While local firms like AAB and law firm Burness Paull, who both boast strong tech credentials, in place as sponsors and supporters of STAC, the global perspective engendered by Paul Wilson and his team is best illustrated with international corporate giants like Intel and Twilio also backing the IoT accelerator. 

This week, Scottish Enterprise committed to the long-term support of STAC, with a focus on funding and resourcing the growing number of early stage companies being supported by STAC - now up above 20. 

Why is this initiative so important?  The answer probably comes best from STAC CEO Paul Wilson’s own words on the occasion of the Scottish Enterprise strategic partnership announcement we handled this week: 

“Through STAC supported companies we will retain Scottish product development talent, who today almost exclusively study here, but then leave Scotland to take jobs elsewhere either in the UK or internationally.”

The only way is up for Scotland's startup nation, by Nick Freer

The Scottish Startup Survey launched this week, a survey of Scotland’s fastest-growing early to later stage technology companies.  Run by the EIE investor readiness programme team that is now based at the University of Edinburgh’s Bayes Centre, as an agency we have been involved in the survey since its genesis in 2017. 

Scottish startup and scale-up founders and CEOs are being quizzed about investor engagement, valuation, growth strategy, commercialisation, internationalisation, economic outlook, Scottish ecosystem support, hiring plans, returning to the office, new ways of working, the wellbeing of their people and, overall, how they are navigating their way out of pandemic times.

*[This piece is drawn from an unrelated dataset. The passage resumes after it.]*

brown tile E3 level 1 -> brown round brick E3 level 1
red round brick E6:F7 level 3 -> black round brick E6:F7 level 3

The strength of the survey relies on how much engagement we are able to drive, and having a deep, quality sample of startup respondents across the country.  As Novosound CEO Dave Hughes put it in our press release: “The results of the startup survey are a great barometer of the Scottish tech ecosystem.  It has helped me to navigate our next stage of growth and, as a founder, realise that other founders share many of the same aspirations and concerns.”

It's always good to hear that our annual findings can be used as something of a peer-to-peer learning tool. There’s no point in doing a survey for the sake of doing a survey, we want people from across the tech ecosystem to have valuable takeaways. 

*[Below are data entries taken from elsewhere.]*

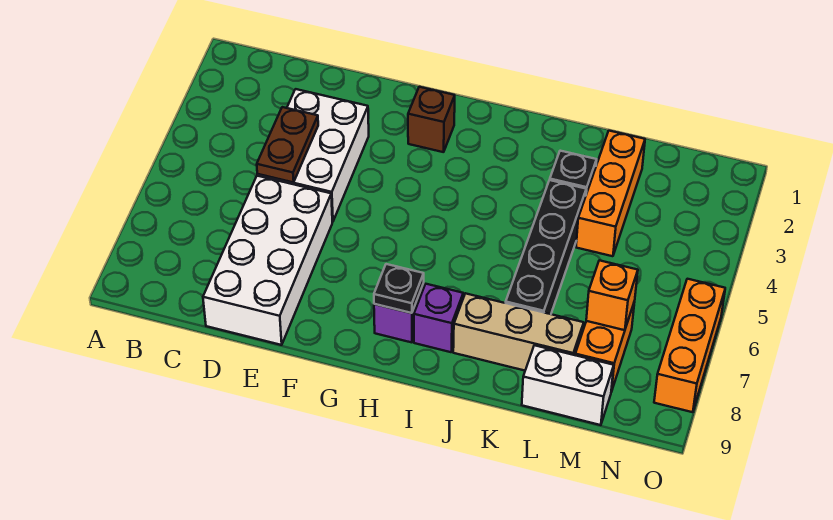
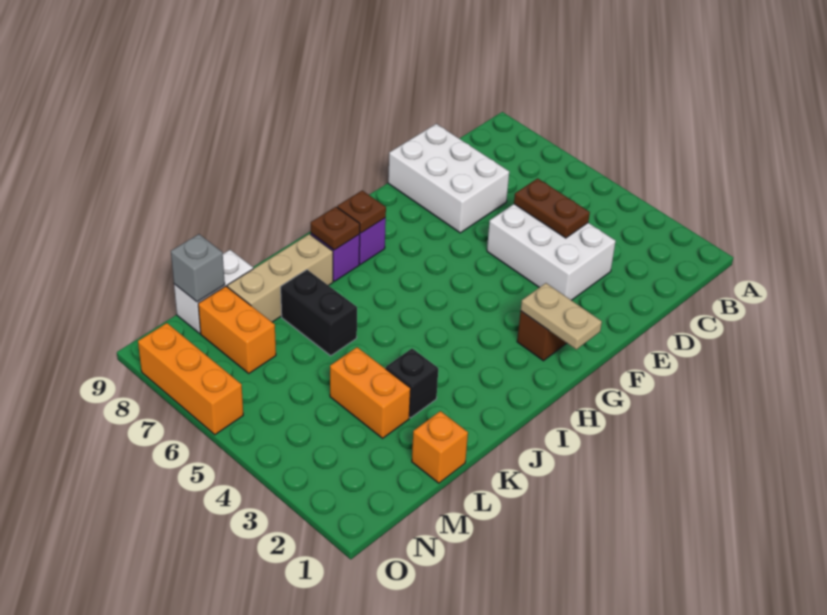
white brick D6:E9 level 1 -> white brick D7:E9 level 1
none -> tan plate G1:G2 level 2
black plate H8 level 2 -> brown plate H8 level 2
none -> brown plate I8 level 2
black brick K4:K7 level 1 -> black brick K6:K7 level 1
orange brick L2:L4 level 1 -> orange brick L3:L4 level 1
orange brick M7 level 2 -> orange brick L1 level 1
none -> grey brick M9 level 2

We were lucky to get the input of Michael Moore, Director General of the British Private Equity and Venture Capital Association (BVCA), who says: “This is an exciting time to be investing in tech, especially in Scotland. Shared insight is vital to growth companies and their investors across the country - this survey gets right to the heart of the key issues and its findings will be invaluable to all of us.”

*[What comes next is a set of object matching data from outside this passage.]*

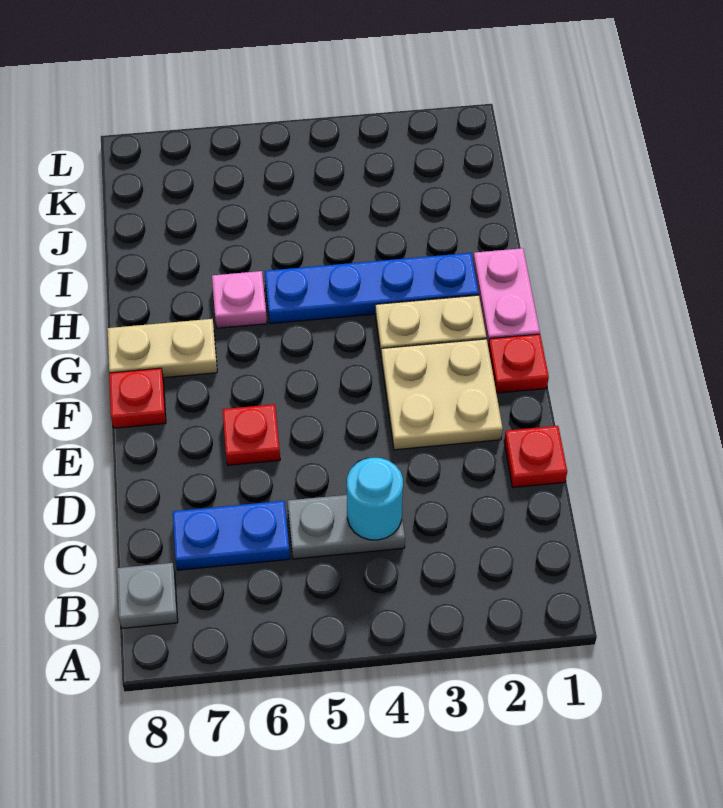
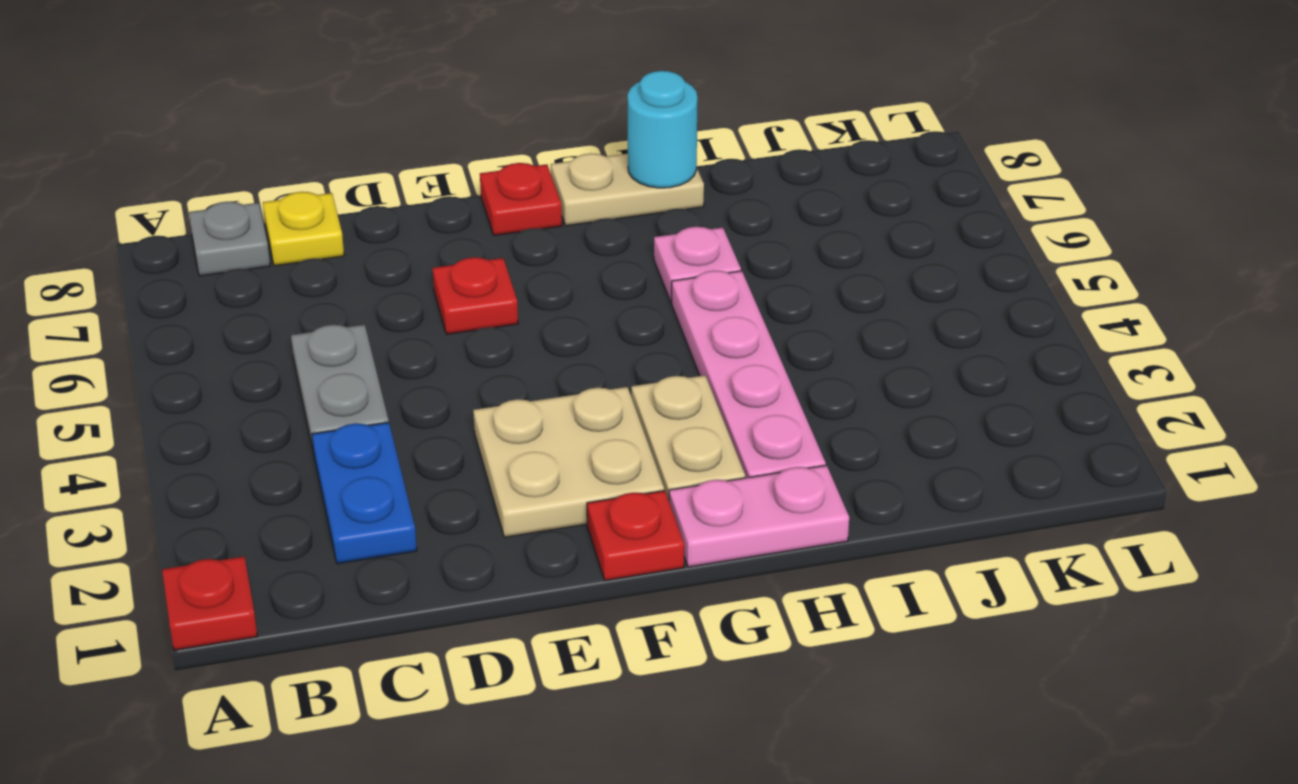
cyan round brick C4 level 2 -> cyan round brick H8 level 2
blue plate C6:C7 level 1 -> blue plate C2:C3 level 1
none -> yellow plate C8 level 1
red plate D1 level 1 -> red plate A1 level 1
tan plate G7:G8 level 1 -> tan plate G8:H8 level 1
blue plate H2:H5 level 1 -> pink plate H2:H5 level 1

Michael Moore puts his finger on it, “shared insight”.  Nobody can build a successful startup in a vacuum.  From many of the founders I respect most, it’s a common theme that the shared insight gained when on accelerator programmes, or when visiting other tech hubs, can be game-changing.  

When writing for this column last November, Hassan Khajeh-Hosseini, co-founder and CEO of Infracost, described it perfectly: “In the startup world, your network will not only help you in times of stress, but if done right it will act as a catalyst to your company’s success.”

One of the first Scottish companies to secure investment from world-renowned Y-Combinator, Hassan continued: “Our success is tied to the support of the network, and if we had more strong networks like this in Scotland, we would have more successful startups.” 

Elsewhere on the tech scene this week, there is a lot of excitement in the air after the ecosystem’s jungle drums sounded out that the Scottish Government is on the cusp of announcing details of the five so-called ‘tech scaler hubs’ around Scotland - hubs aimed at helping hundreds of new startups get off the ground.

The collective hope for Scotland’s startup scene, as per the Jazz and the Plastic Population pop anthem in the Eighties, is that the only way is up!